I understand that $A+B$ is the set containing all elements of the form $a+b$, wit $a\in A, b\in B$.

When you do the quotient group, that's like forming equivalence classes modulo $B$. All elements in $B$ should be congruent to 0 modulo $B$, as far as I understand. So wouldn't $(A+B)/B$ be the same as $A/B$?

Where is the error in my reasoning?

Answer 1

It is the same if $B\subset A$, while if $B\not\subset A$, $A/B$ isn't even defined. Actually $A+B$ is the smallest subgroup that contains both $B$ and $A$, and this one contains $B$. Of course $A+B/B$ is the set of cosets of the elements of $A$.

Answer 2

The error is if $B\not\subset A$ then we cannot take the quotient. This theorem essentially says if this is the case, then we can either expand $A$ to the smallest group containing $A$ and $B$ and then quotient by $B$, or we can restrict to $A$ and quotient by $A\cap B$ and, they give the same result.
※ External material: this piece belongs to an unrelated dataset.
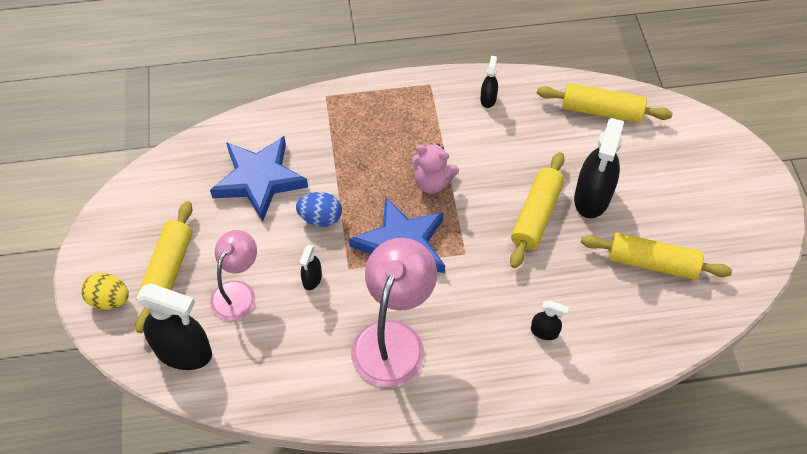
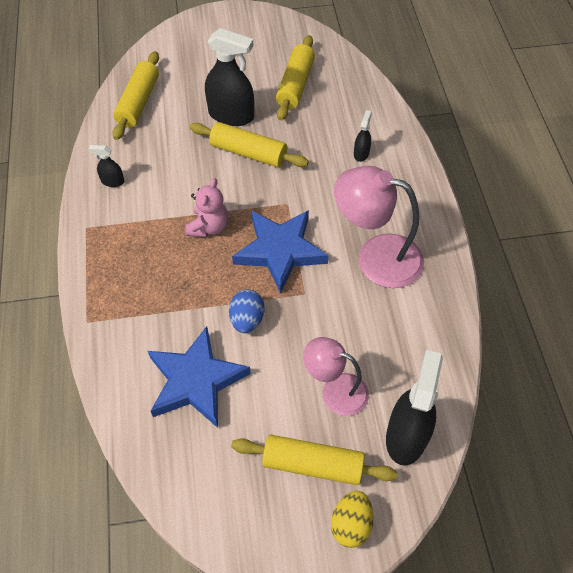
camera: 90 degrees left, 0 degrees up
(312, 279) = (317, 324): black spray bottle -> none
Note that if $B\subset A$, then $A+B=A$ so the quotient is indeed $A/B$.

Answer 3

No, but it is "the same" (isomorphic to) as $A/(A \cap B)$, that is, modding by the part of $B$ that lies inside $A$. Explicitly, we send:

$(a+b) + B\ (= a + B) \mapsto a + (A\cap B)$.

Answer 4

The problem here is, since $B \not\subseteq A$, how to even make sense of $A/B$.

There are two reasonable ways:

• We can still make sense of the congruence relation $x \sim y$ when $x - y \in B$, and take the quotient of $A$ by this equivalence relation. This is the same thing as $A / (A \cap B)$.
• Since everything in $B$ should vanish anyways, adding them in shouldn't affect the result but gives a group that does contain $B$. This is the calculation $(A + B) / B$.

By the second isomorphism theorem, both approaches give isomorphic results.